The key, he added, is to make elected officials care enough to act by showing them that the community wants change, thus compelling them to act. “When someone says no, they’re saying you’re not trying hard enough,” he said.
“It’s important for people to recognize and step into the power they have,” he said. “You wouldn’t take that from a spouse or roommate – if you asked them to stop drinking milk straight out of the bottle, you would expect them to change their behavior. Sometimes you have to demand change, and you do that by consistently pushing for it.”
“Political power is a resource and a learnable skill,” said Lavin. “It can be built, spent, wasted, stored, destroyed, and invested.” He outlined clear steps to build political power, creating legitimacy, identifying how receptive your targets are – be they city council, mayor, public works department – and building support by talking and particularly by listening to people.
Start where you are, with whatever amount of power you already have, he said, and use that to build up more support. The biggest obstacle to getting what you want may be inertia. “Netflix and your couch are powerful,” said Lavin. “And it is easy to do nothing. Building up power takes motivation and energy; these are both resources. On the other hand, despair and apathy help maintain the status quo. They are contagious, and you have to move beyond them.”
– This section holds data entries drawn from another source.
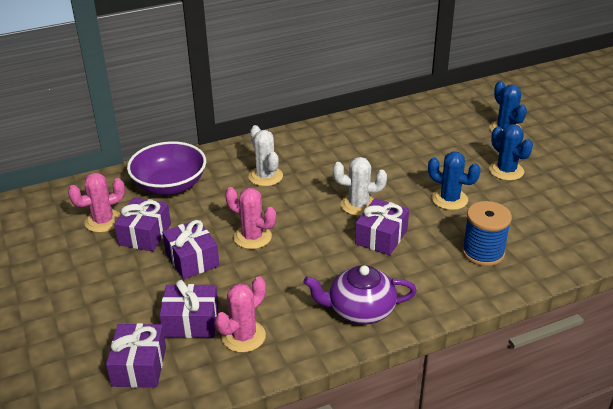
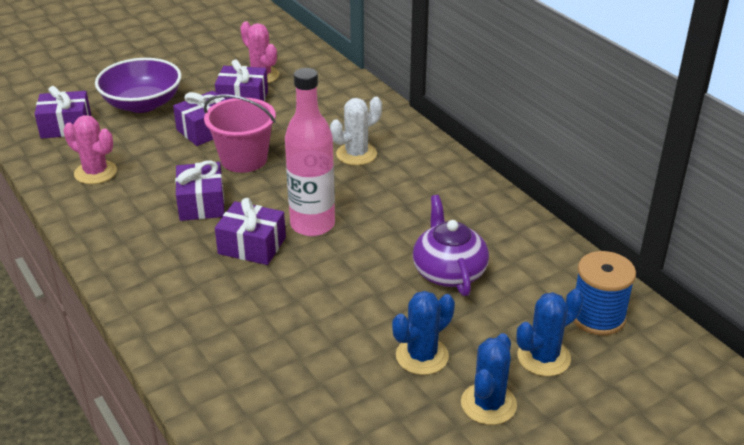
camera: 80 degrees right, 0 degrees up
(170, 185) = (326, 99): purple bowl -> purple bowl (142, 104)
(191, 322) = (118, 142): purple gift -> purple gift (201, 203)
(252, 237) = (244, 159): pink cactus -> pink bucket
(358, 205) = (312, 224): white cactus -> pink bottle
(360, 310) = (127, 238): purple teapot -> purple teapot (448, 271)
(449, 199) = (338, 299): blue cactus -> blue cactus (488, 404)
(483, 252) = (227, 330): blue spool -> blue spool (597, 317)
Positivity is also contagious, and Lavin is relentlessly positive. A veteran of numerous campaigns both statewide and local, he is clearly an optimist. “There is no opposition,” he declared. “Everyone wants to be safe on the streets.” The key is to “have real conversations with people, to listen to them, and to talk about the drawbacks of the car-centric design we seem to be stuck with.”
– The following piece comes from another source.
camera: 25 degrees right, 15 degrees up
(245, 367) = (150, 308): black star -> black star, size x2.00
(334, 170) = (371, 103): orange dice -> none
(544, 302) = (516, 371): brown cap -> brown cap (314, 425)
There will likely be loud and emotional responses, but the key, in Lavin’s eyes, is to outnumber them.
A number of questions came up during the webinar about opposing arguments frequently used against bike lanes, and he offered a few specifics. “An effective bike lane is empty,” he said, because bikes move through quickly. On the other hand, “bad streets are clogged with cars. When a bike lane is working well, you can’t tell.”
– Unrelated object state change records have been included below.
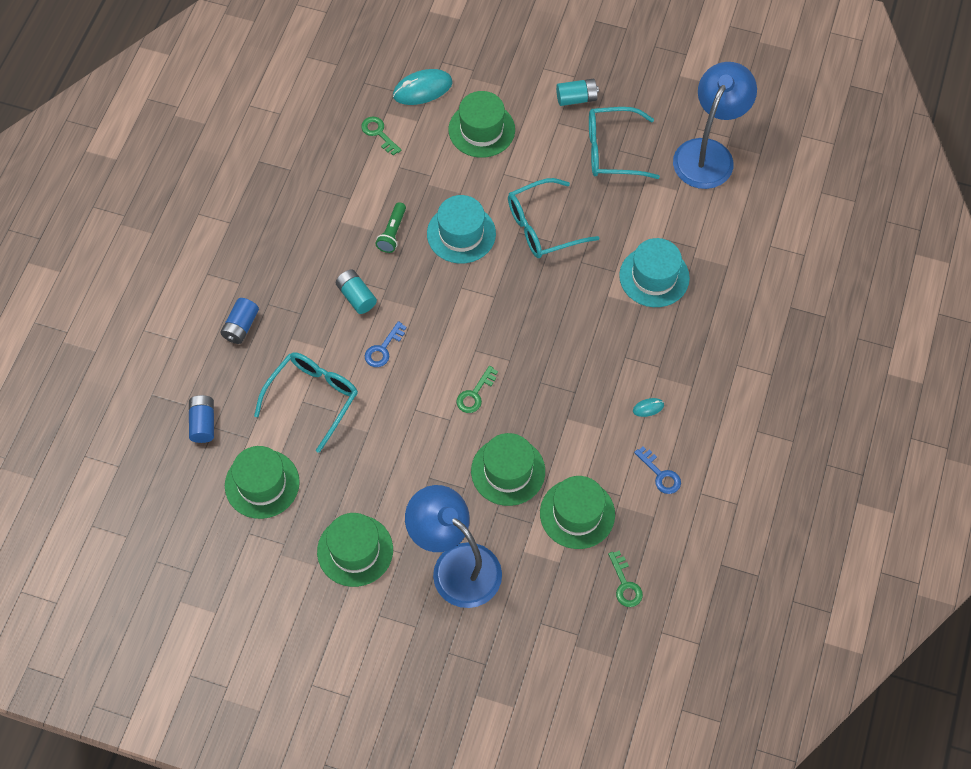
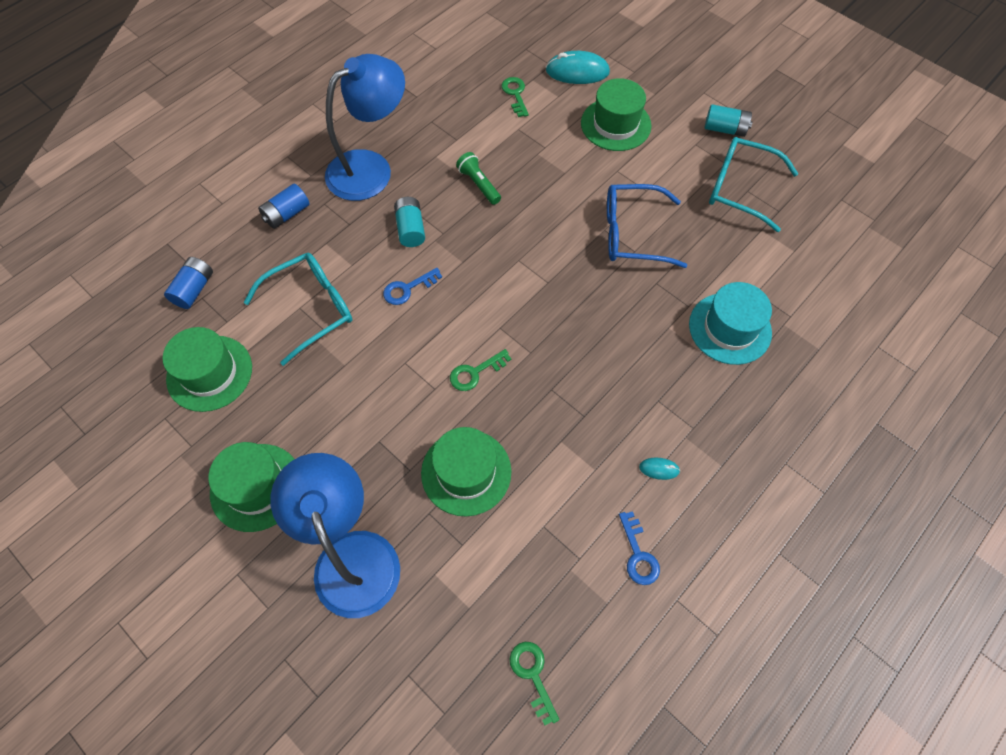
camera: 25 degrees right, 0 degrees up
(392, 233) = (479, 184): green flashlight -> green flashlight turned 105 degrees clockwise
(461, 234) = (546, 210): turquoise hat -> none
(543, 227) = (632, 234): turquoise glasses -> blue glasses
(577, 513) = (518, 557): green hat -> none
(625, 584) = (532, 675): green key -> green key turned 150 degrees clockwise
(708, 153) = (844, 227): blue lamp -> blue lamp (371, 168)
Also, “all street users prefer that different users – cars, bikes, pedestrians – be separated. It’s just easier. So remember that drivers can be allies for adding bike lanes.” For tangible evidence that bike lanes are valuable, look at studies done by groups like the League of American Bicyclists. They have numbers showing, for example, how bike lanes can buoy local retail. “This is why they make these reports.”
He pointed out that European cities that are known as very bike friendly – “Seville, Paris, even Amsterdam – weren’t bike cities until they were. And it took about a year to transform them.”
Remember, too, that as you chalk up wins, keep your eye on the ultimate goals and larger strategy. “You don’t want just one bike lane; you want a network of lanes.” But at the same time it’s important to stay flexible. “Figure out what you can get done now, and focus on that first.”
One person doesn’t have to know everything, or do everything. In fact, it’s better not to try. Best is to be out talking to people as much as possible, to get community support, and invite other people to take leadership and further action. That’s the core of building political power.
Lavin will present another version of this webinar next month, and he is also developing follow up trainings that will delve a little deeper into specific examples of applying his work.
He says he is “here to help you make the world a better place. Go kick some butts and save some lives.”